Because of their attitude, Jesus ʺdid not work many mighty deeds there because of their lack of faith.ʺ We need to understand here that Jesus is not denying them his ability to perform mighty deeds for them out of his own anger, or frustration, or out of his own bruised pride. He did not perform many mighty deeds there, because they did not have faith. Here we are reminded of all of Jesus’ healing miracles in the gospels, which were accomplished precisely because of the faith of the person who was asking to be healed. Each one of them believed in the depth of their entire being that Jesus had both the desire and, more importantly, the power to heal them. In this way, it was their faith that healed them. This is difficult for us to understand sometimes. We too often think of Jesus’ healing powers as a kind of super ʺmagic.ʺ We know, of course that God has the power and the desire to heal us, but we forget that God’s power is directly related to our freedom, our free choice to believe or not to believe.

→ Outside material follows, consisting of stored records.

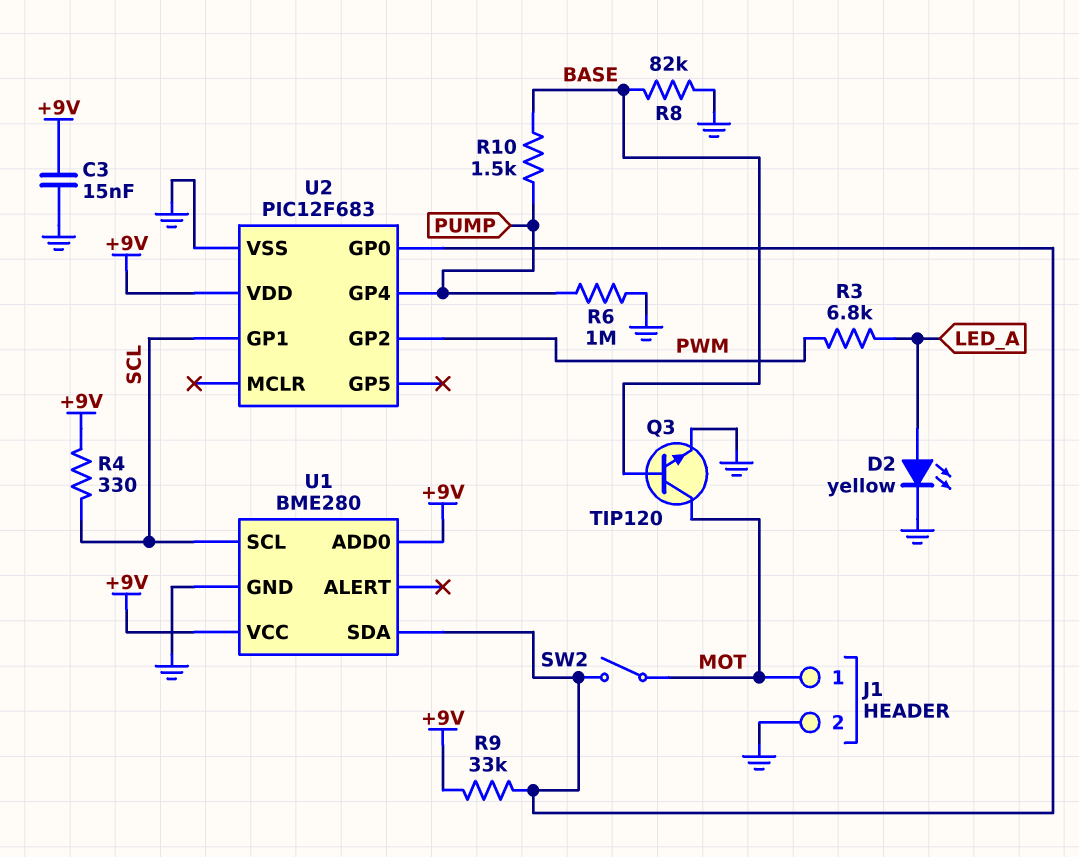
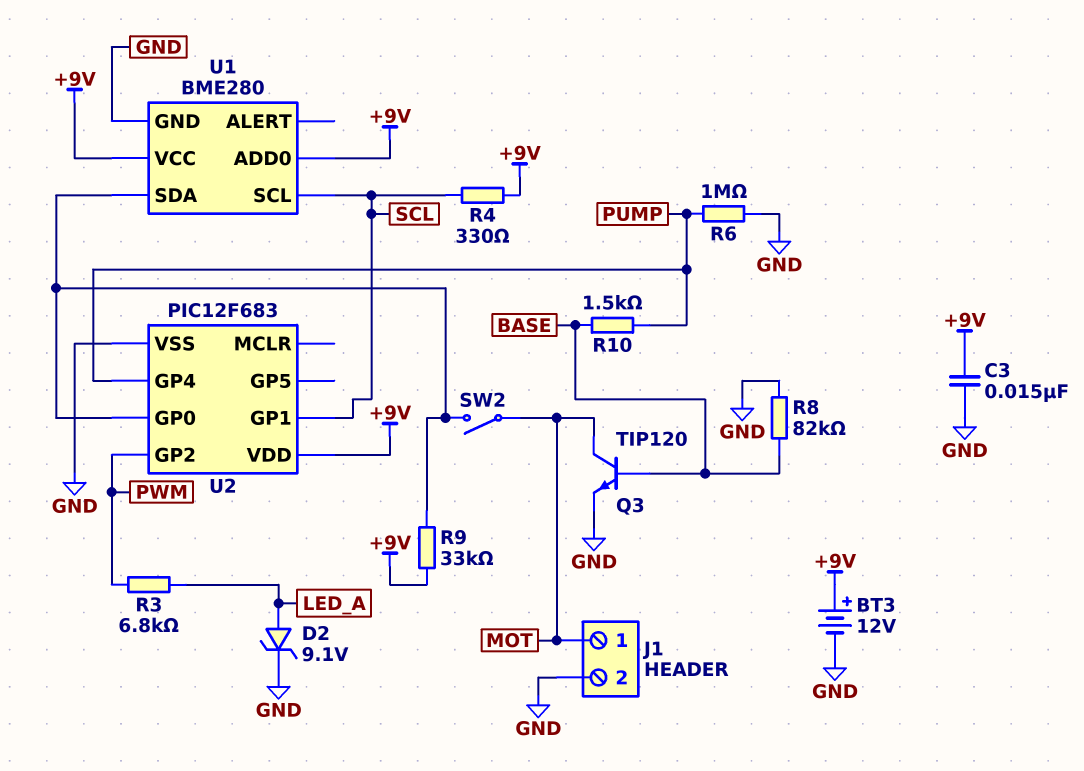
BT3: none -> 12V (plus +9V, minus GND)
D2: LED yellow (A LED_A, K GND) -> zener 9.1V (A LED_A, K GND)

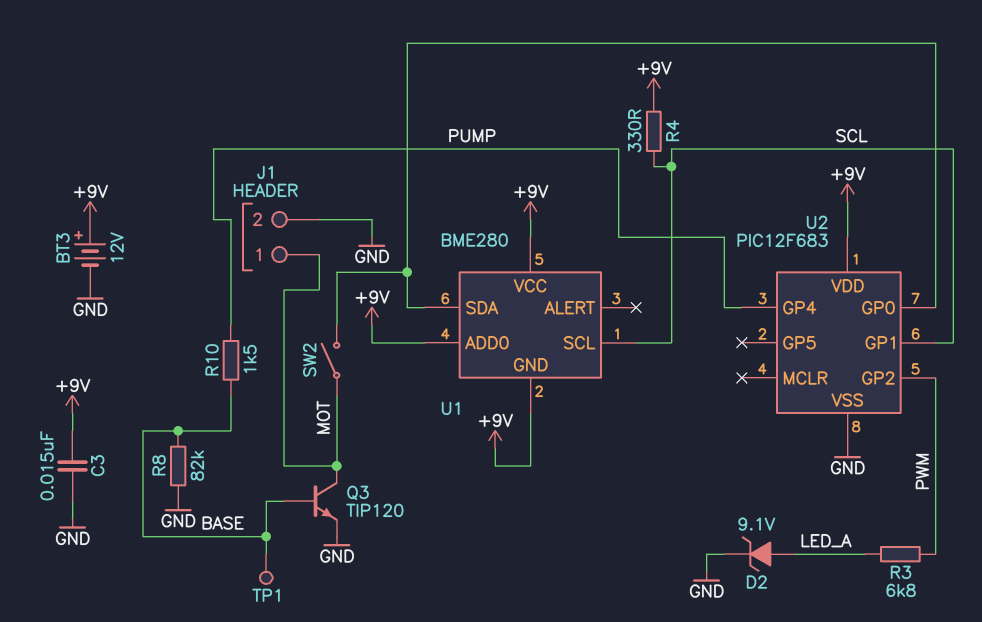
R6: 1M (GND, PUMP) -> none
R9: 33k (+9V, U1/SDA) -> none
TP1: none -> test point (BASE)
U1 pin GND: GND -> +9V

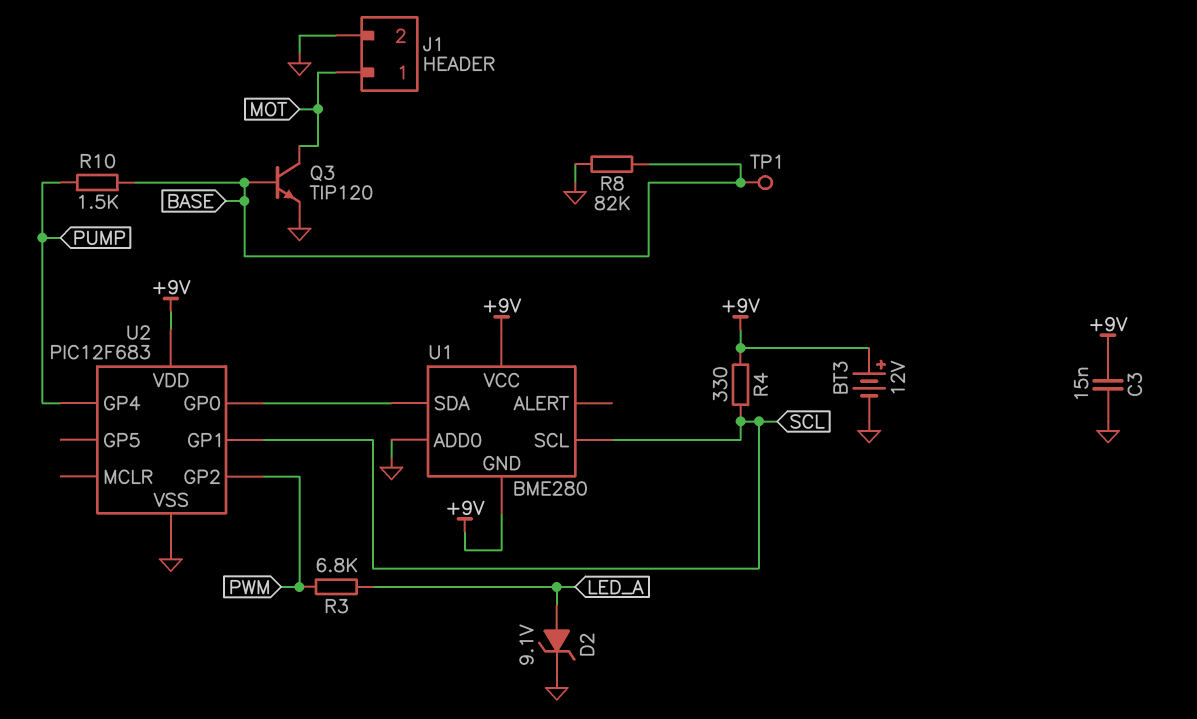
SW2: switch (MOT, U1/SDA) -> none
U1 pin ADD0: +9V -> GND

If we choose not to believe in his desire to heal us, or in his power to do so, we cannot be healed. That is how important our faith is to the process of being healed. Whatever healing we receive is the direct result of a soul-deep dialogue between our own faith in God and God’s own love and desire to answer our need to be healed by his inestimable healing power. This is true, not only for our physical need to be healed, but also for our spiritual need to be healed from the debilitating wounds of are our sins.

Lord, we pray with all of our hearts that you grace us more and more every day with an ever-deepening faith in you. Help us to know you, to love you, and to serve you in this life so that we may, at the end of our lives here on earth, spend the rest of eternity in the joy of your loving presence. We ask this in Jesus’ name. Amen.